I just finished a weekend with my 22-month-old "Buddha-son". It's easier to introduce him to other folks at the park as my "nephew," but my husband and I were invited to be the Buddhist half of his spiritual guides along with a Christian couple.One of his moms is an old friend from college, who stood up at my wedding, and is a sister to me. She is also on the path of Zen. Amazingly, we both came to this path completely independently of each other. She is about to take Jukai in Iowa next week. Incredible.
I had not spent any significant time with Hans since his baby blessing when he was an infant.He departed blowing kisses from his carseat. I found him to be a surprisingly agreeable little guy, especially for an almost-two-year-old. His meltdowns are usually for good reason: HALT (hungry, angry, lonely, tired), just like mine. Well, I guess you could add poopy diapers. And I bet it would not take long for me to melt down if I had poopy diapers. That might appropriately fall under the "angry" category.
Anyway, I feel like I just did a Beginners' Mind weekend retreat. Entering the world of a toddler is just not much different than Sesshin. He was even awake at 4:30 am (having come to Pacific time from Central time). We spent time at the park, and at one point watched a little iridescent bug for what, five, ten, fifteen minutes? It's relentless; a roller coaster of emotion, requiring constant consciousness and intentional widening and narrowing of focus. The difficult times just keep calling for more growth to contain it all. The sweet, wonderful times feel so cosmically delightful. And Hans simply embodies wholeheartedness. He would give big hugs, one by one, to everyone's who was standing in the kitchen in one moment, and then fling himself, inconsolably sobbing, from one end of the house to another in the next moment.
But there was a point on a hike we took at the coast, at which I felt like an Auntie in an elephant herd. I simply knew that if anyone ever tried anything on this boy, they would have to get through me first.
What is that? What causes this connection? Is it biology? It sure feels biological. But I've been around other kids, and don't necessarily experience that, or at least I'm not conscious of it. Is it the closeness between me and his Mommy? The time spent with him? I find it kind of astounding.So I googled around and discovered that the word for these "aunties" of either sex in species of animals who do share parenting is called "allomother."
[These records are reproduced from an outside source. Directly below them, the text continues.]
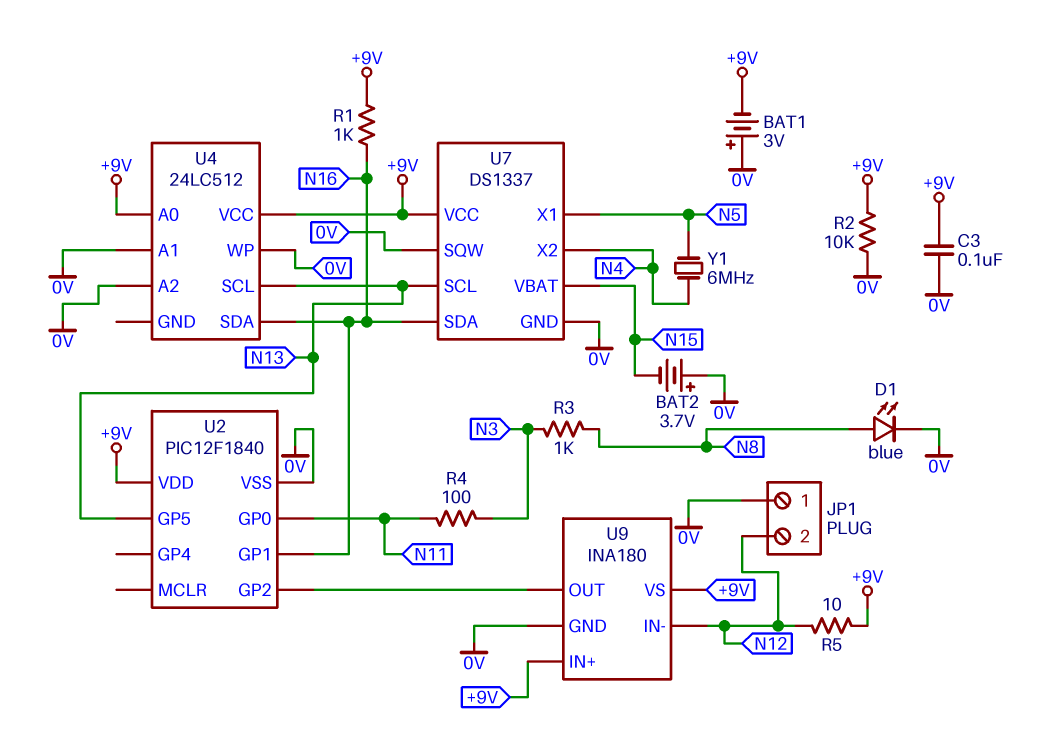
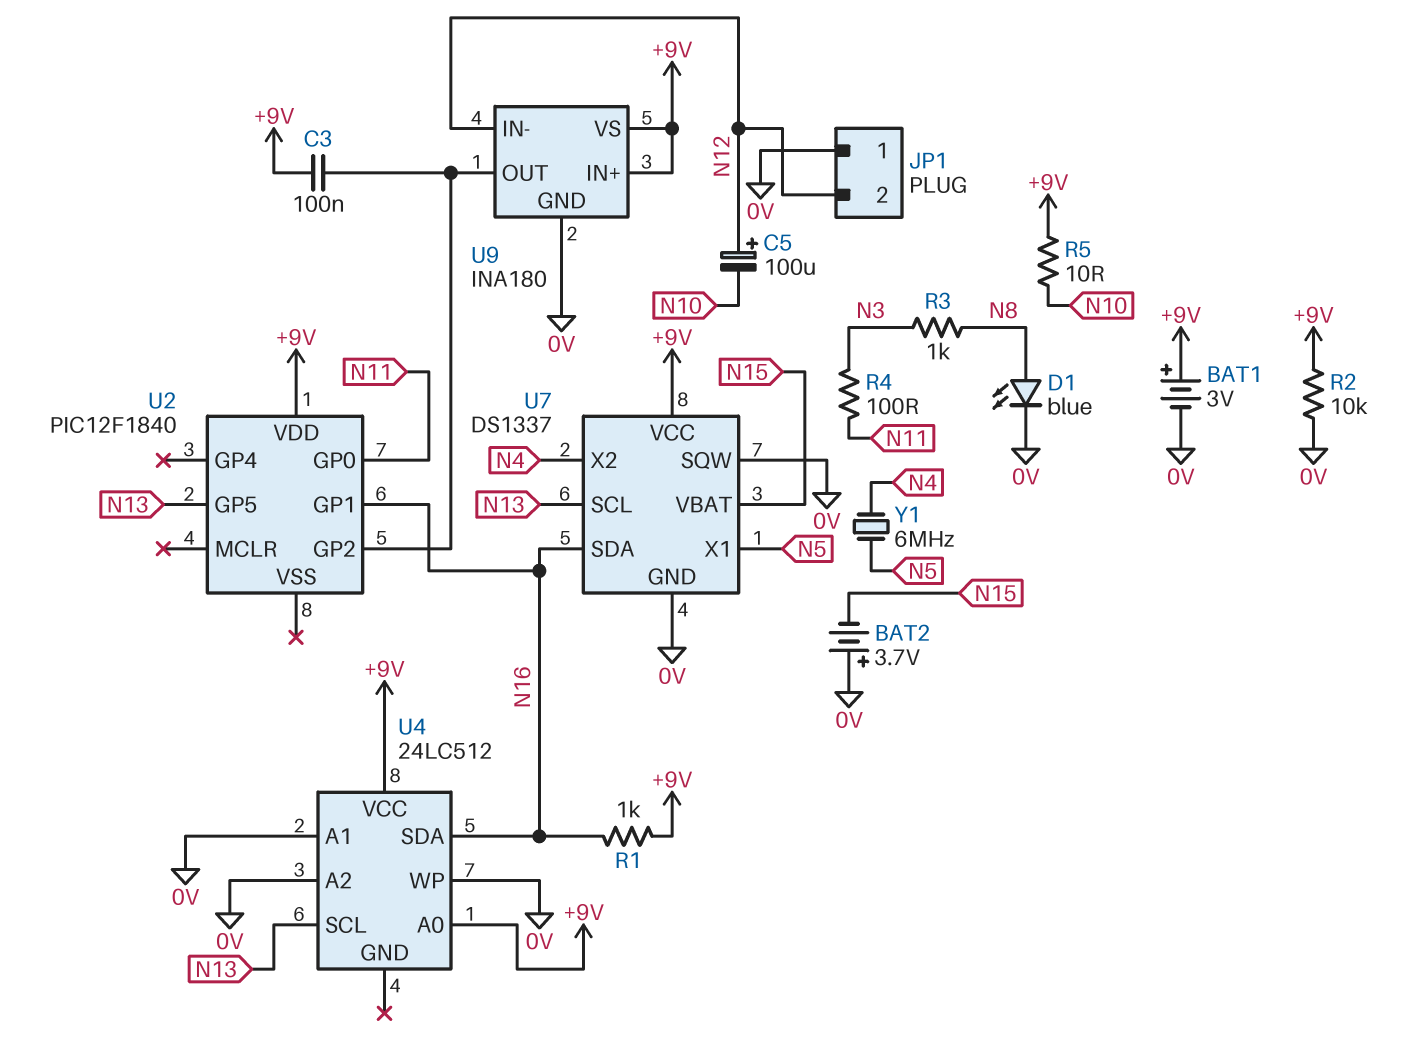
BAT1: 3V (plus 0V, minus +9V) -> 3V (plus +9V, minus 0V)
C3: 100nF (+9V, 0V) -> 100nF (+9V, U2/GP2)
C5: none -> 100uF (plus N12, minus N10)
R5: 10 (+9V, N12) -> 10 (+9V, N10)
U2 pin VSS: 0V -> none

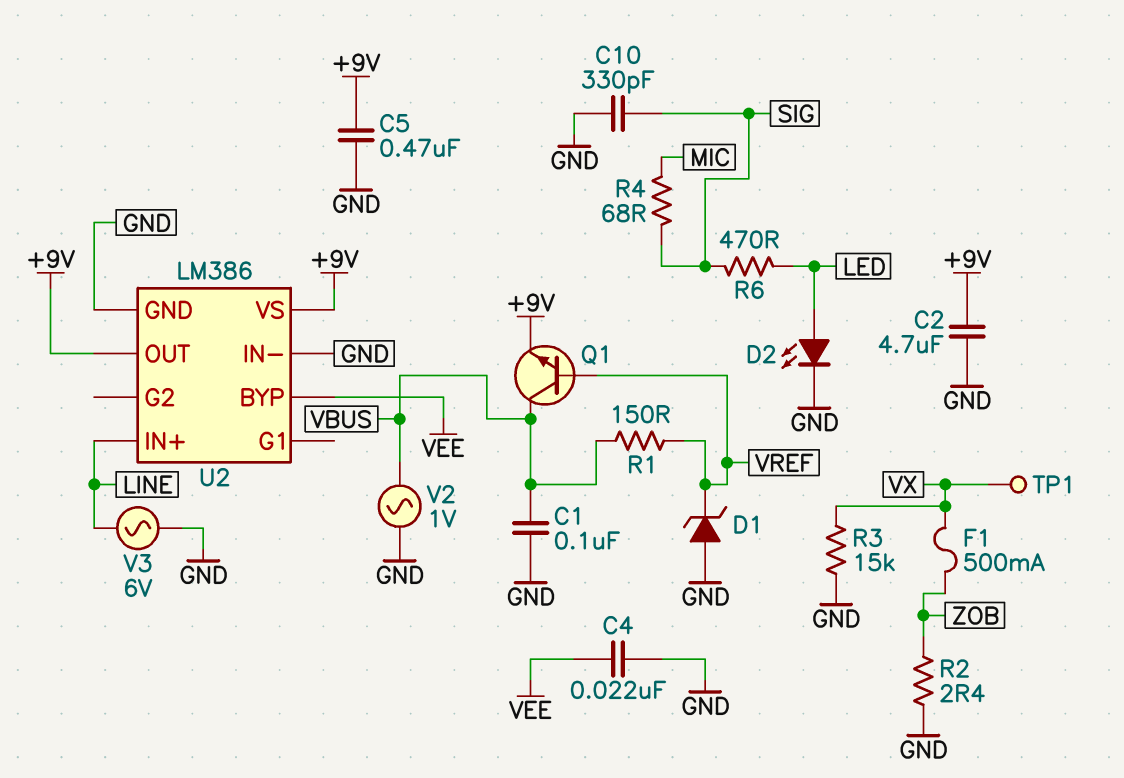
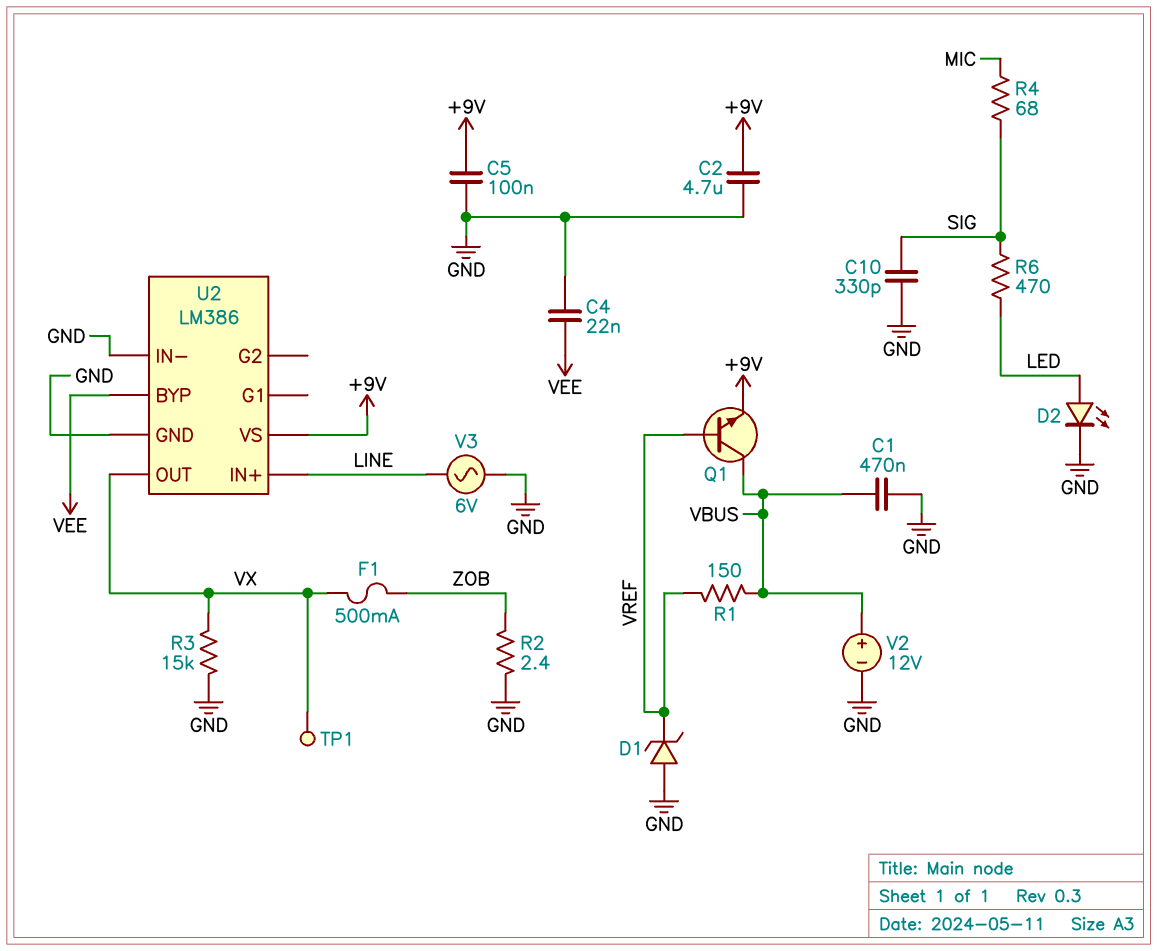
C1: 100nF (GND, VBUS) -> 470nF (GND, VBUS)
C5: 470nF (+9V, GND) -> 100nF (+9V, GND)
U2 pin OUT: +9V -> VX
V2: AC 1V (GND, VBUS) -> 12V (plus VBUS, minus GND)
I ran across an article in the NY Times discussing a primatologist's research into this phenomenon. Dr. Sarah Blaffer Hrdy, in her book called Mothers and Others: The Evolutionary Origins of Mutual Understanding, theorizes that humans developed this ability to cooperatively parent not to be competitive with other groups, but because it was effective:
“I’m not comfortable accepting this idea that the origins of hypersociality can be found in warfare, or that in-group amity arose in the interest of out-group enmity,” she said in a telephone interview. Sure, humans have been notably violent and militaristic for the last 12,000 or so years, she said, when hunter-gatherers started settling down and defending territories, and populations started getting seriously dense. But before then? There weren’t enough people around to wage wars. By the latest estimates, the average population size during the hundreds of thousands of years of human evolution that preceded the Neolithic Age may have been around 2,000 breeding adults. “What would humans have been fighting over?” Dr. Hrdy said. “They were too busy trying to keep themselves and their children alive.”She posits that it's this development of cooperative breeding that is the source of much of our behavior and extreme sociability (empathy, cooperation, relative pacifism, and trust), rather than the complexity of our brains.
And that somehow, it's those helpless babies who trigger and promote "many of the behaviors and emotions that we prize in ourselves and that often distinguish us from other animals, including a willingness to share, to cooperate with strangers, to relax one’s guard, uncurl one’s lip and widen one’s pronoun circle beyond the stifling confines of me, myself and mine."
So apparently it takes a village, not only to raise children, but to evolve ourselves.